PARIS (AFP) –
Lance Armstrong, branded a drug cheat and banned from cycling by the US Anti-Doping Agency (USADA), narrowly escaped a police raid on his hotel during the 2005 Tour de France because he was being “protected in France”, a French lawyer has claimed.
US cycling icon and cancer survivor Armstrong is set to be stripped of his seven Tour de France titles after he gave up the right to fight serious doping claims by the USADA at an independent hearing.
A day after a report in Le Monde newspaper claimed Armstrong had been forewarned of doping controls — theoretically allowing the American to circumvent potential positive tests — French lawyer Thibault de Montbrial said evidence suggested he had also benefited from top level protection in France.
According to De Montbrial, a hotel at which Armstrong and his team were staying during the race’s second rest day in Pau in 2005 was set to be raided by police looking for evidence of elaborate doping substances and methods, only for the operation to be aborted at the last minute.
De Montbrial, a lawyer involved in investigating the fallout from the Festina affair which saw the 1998 Tour de Frace descend into farce, told the Journal du Dimanche newspaper: “I know that during the Tour de France in 2005, on the second rest day at Pau, the team of Lance Armstrong came within an inch of having its hotel searched.
“A French investigation detail came from Paris to carry out a raid. But I have it on good authority that around five in the afternoon, when they were in front of the hotel, the investigators were told to abort. The scheduled operation was called off at the last minute.
“I do not know who gave the order… But I do know the investigators were furious at having to turn on their heels. The evidence (suggests) Lance Armstrong was indeed protected in France,” the lawyer asserted.
On Saturday Michel Rieu, the scientific adviser to France’s national anti-doping agency the AFLD claimed Armstrong was “warned before all doping controls”.
“The inspectors had a lot of trouble carrying out random checks. Armstrong was always tipped off in advance, so he still had twenty minutes to cover his tracks,” Rieu told the paper.
“He could thin his blood or replace his urine. He used the EPO (erythropoietin) only in small quantities, so it was no longer there to detect.
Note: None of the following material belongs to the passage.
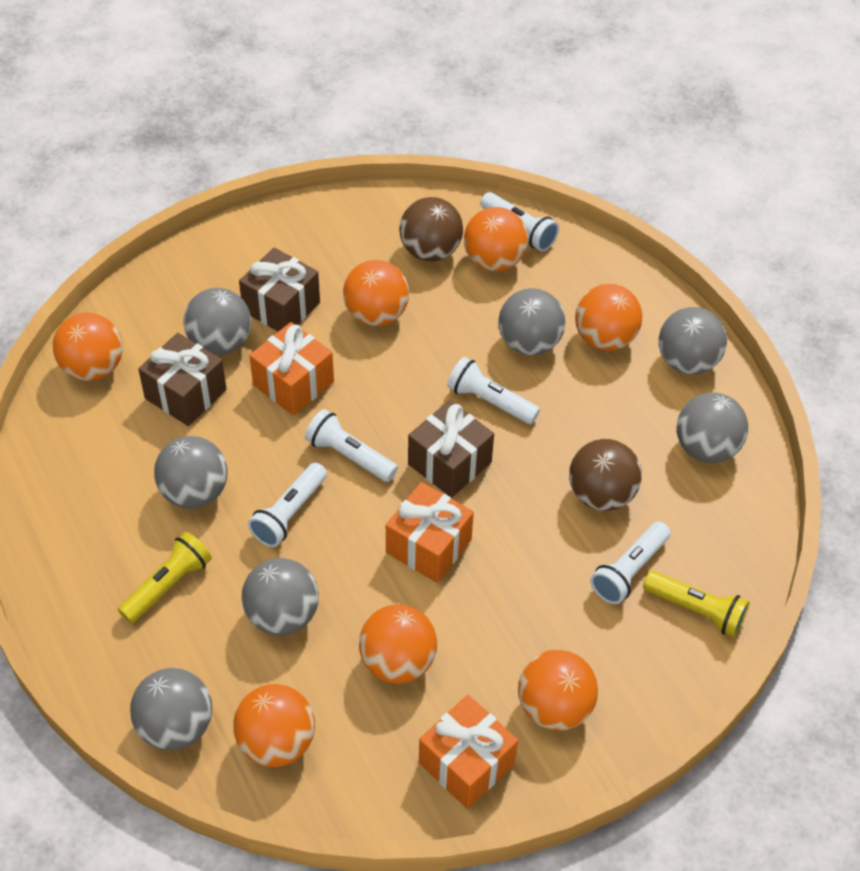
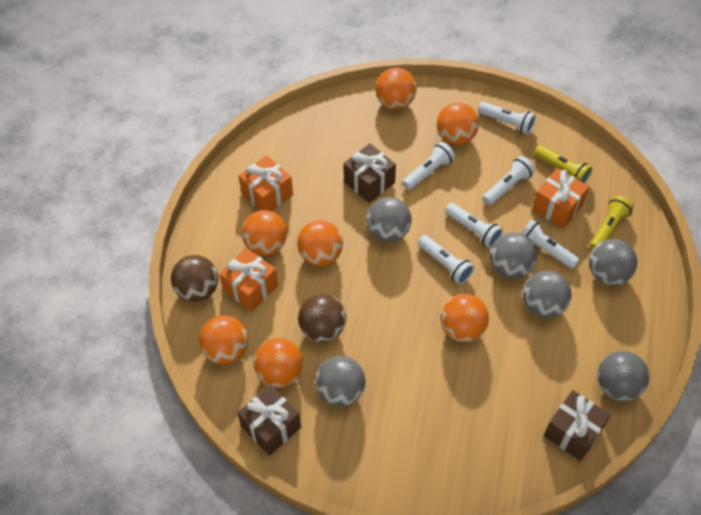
grey ball: 7 -> 6
white flashlight: 5 -> 6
We were powerless against this.”
EPO is a banned hormone which, thanks to its blood-boosting capabilities, has been used by many endurance athletes over the past 20 years.
USADA said Friday Armstrong will forfeit all titles, medals and prizes earned from August 1, 1998, including his Tour titles from 1999-2005 and the Olympic bronze medal he won in Sydney in 2000.
The International Cycling Union (UCI) and the Tour de France organisers have, for the moment, appeared to stall on the issue.
The UCI said it would make no comment until USADA, in accordance with the rules of the World Anti-Doping Code, issues a “reasoned decision explaining the action taken” to all the parties involved including Armstrong, the UCI and the World Anti-Doping Agency.
Tour de France organisers said they were waiting on the “relevant authorities, USADA and the International Cycling Union (UCI)” to rule on the issue before making any comment.
Armstrong surprised many by announcing after USADA’s statement that he would not fight to clear himself of the official charges levied by USADA through independent arbitration.
Sceptics say the 40-year-old American’s decision was logical because at a hearing he faced hearing the public testimony of former teammates and associates who have already given evidence about him.
USADA also insists it has scientific evidence pointing to doping by the Texan.
Armstrong, who finishing second in the Power of Four mountain bike race in Colorado on Saturday, insisted afterwards that “I’m more at ease now than I’ve been in 10 years,” and said his cancer foundation, which has raised hundreds of millions of dollars to fight the disease, would remain “unaffected by all the noise out there.”